Intradural, extramedullary spinal sarcoidosis: report of a rare case and review of the literature

Affiliations
Case Reports

Intradural, extramedullary spinal sarcoidosis: report of a rare case and review of the literature

Bernhard Schaller et al. Spine J. 2006 Mar-Apr.

Abstract

Background: Spinal sarcoidosis represents a rare subgroup of neurosarcoidosis. Most spinal sarcoid lesions are intramedullary, and only eight cases of intradural, extramedullary sarcoid lesions have been reported hitherto. We describe the complete entity of intradural, extramedullary spinal sarcoidosis.

Methods: A 39-year-old woman presented with a 2-year history of slowly progressive numbness and paresthesia of the right medial upper arm followed by brachialgia and cephalgia.
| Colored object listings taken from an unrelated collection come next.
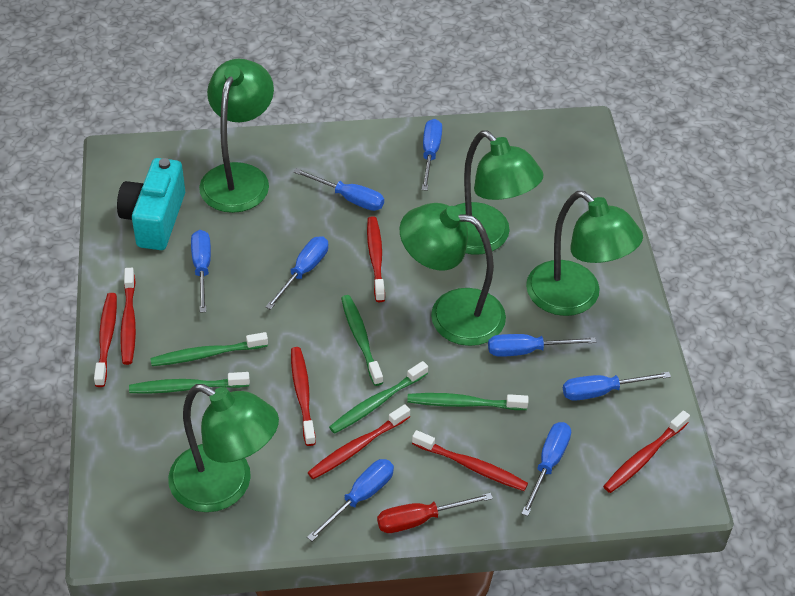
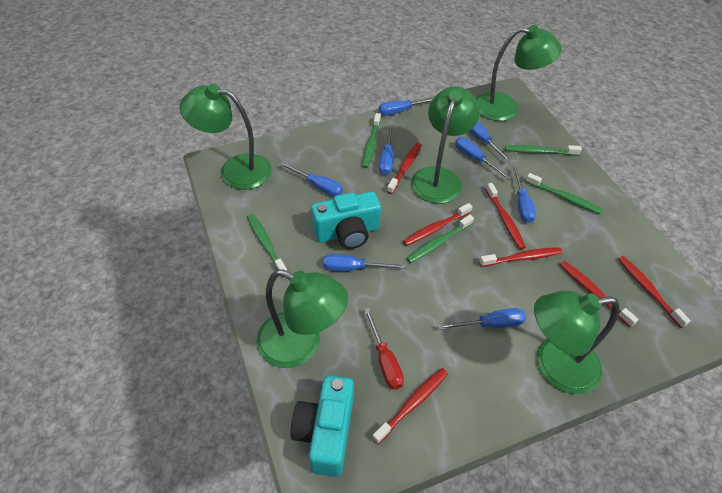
turquoise camera: 1 -> 2

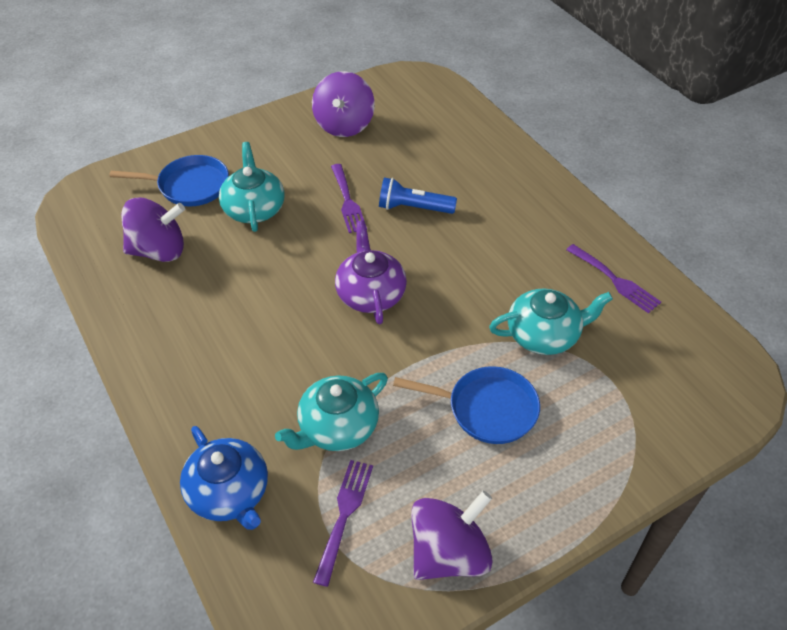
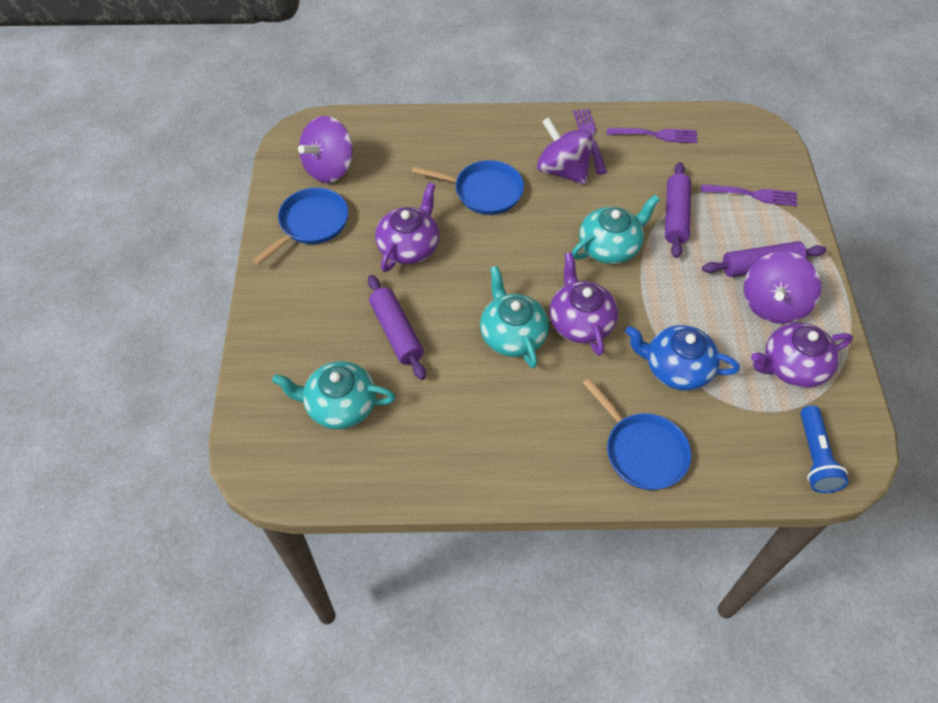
blue pan: 2 -> 3
purple rolling pin: 0 -> 3
purple teapot: 1 -> 3

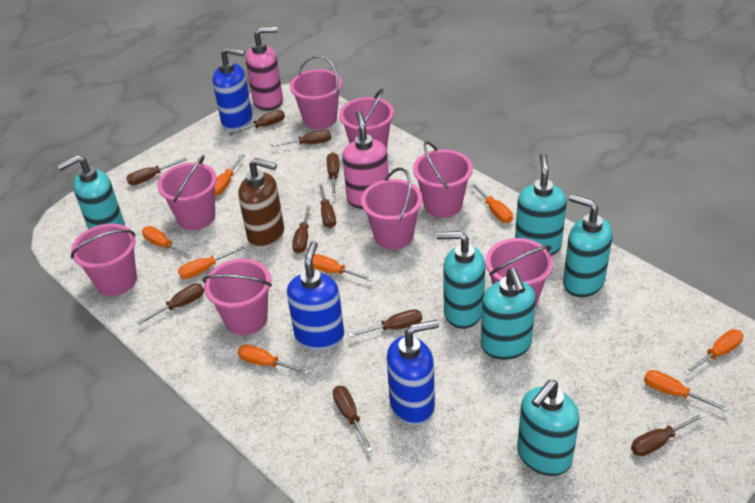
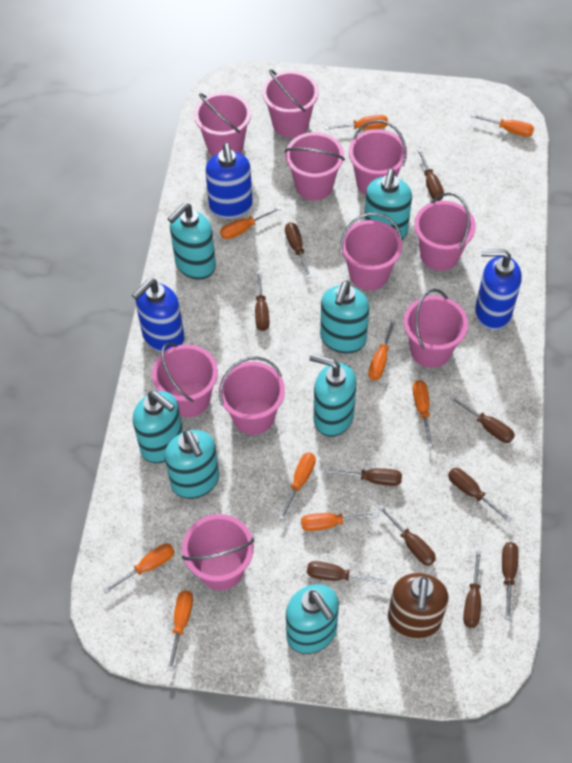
orange screwdriver: 8 -> 9
pink bucket: 8 -> 10
pink soap dispenser: 2 -> 0
turquoise soap dispenser: 6 -> 7

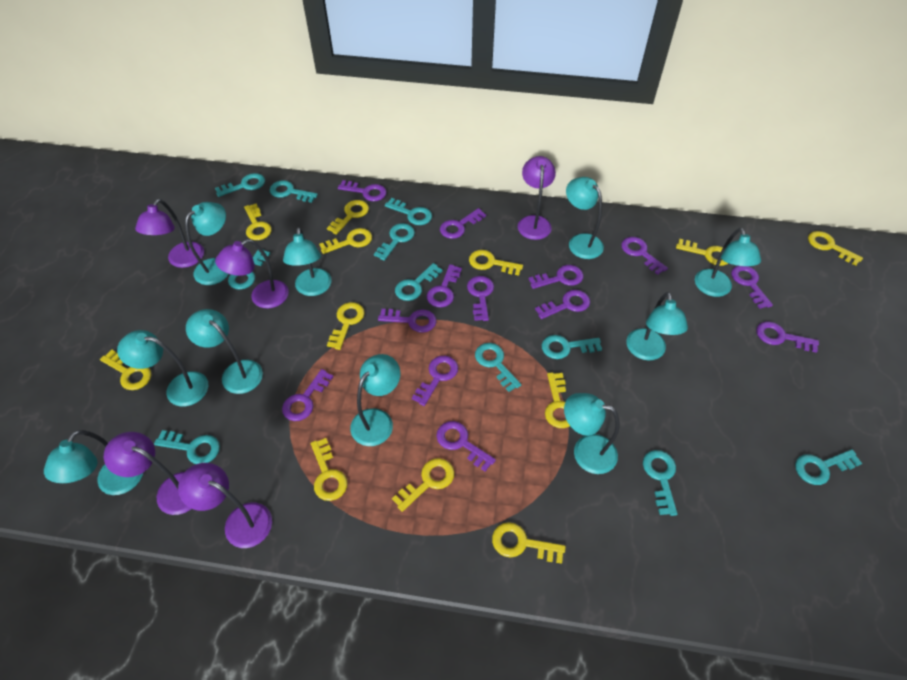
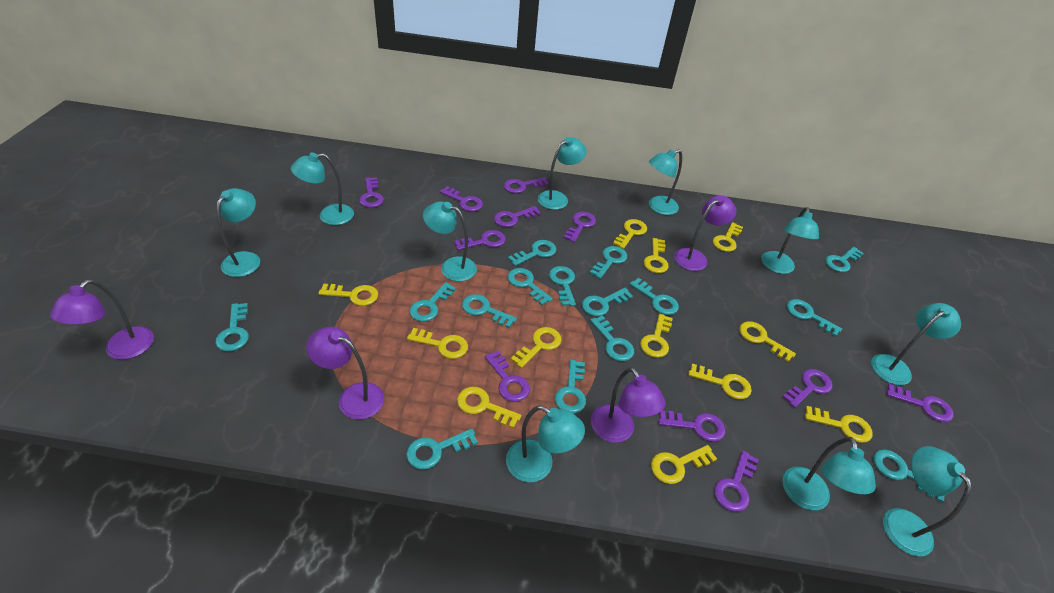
purple key: 13 -> 11
purple lamp: 5 -> 4
turquoise key: 11 -> 15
Magnetic resonance imaging revealed an intradural extramedullary T1 isointense and T2 hyperintense mass lesion near the right C3 nerve root exit C3, extending into the right neuroforamen. The cervical cord was not severely compressed. The mass lesion showed a high T2 signal. After intravenous administration of gadolinium-diethylenetriaminepentaacetic acid, there was marked enhancement of the process.

Results: The patient underwent a C2 to C3 laminoplasty and total resection of the intradural extramedullary tumor. The lesion encroached along the right neuroforamen, involving the C3 nerve root, and was grossly adherent to some of the rootlets. Histopathological examination of the specimen showed a noncaseating granulomatosis consistent with sarcoidosis. Postoperative testing did not reveal systemic involvement of sarcoidosis but bilateral hilar and mediastinal lymphadenopathy with normal lung parenchyma. The patient was therefore treated with corticosteroids. During the follow-up period of 16 months, the patient made a satisfactory recovery, though with persistent, distally pronounced sensory disturbance in the C3 or C4 root areas, and returned to work full-time.

Conclusion: An extramedullary sarcoid lesion is rare. Unlike intramedullary sarcoid lesions, it can be totally removed. Even if systemic sarcoidosis is present, the patient can have an excellent recovery. From a review of the literature, we can hypothesize that intradural extramedullary spinal sarcoidosis may represent a very early stage of spinal sarcoidosis progressing to intramedullary intradural spinal sarcoidosis. The intradural extramedullary spinal sarcoidosis can be subdivided into a peripheral and a central subtype. Positive histological examination is required to establish the diagnosis since other diagnostic tests are unspecific.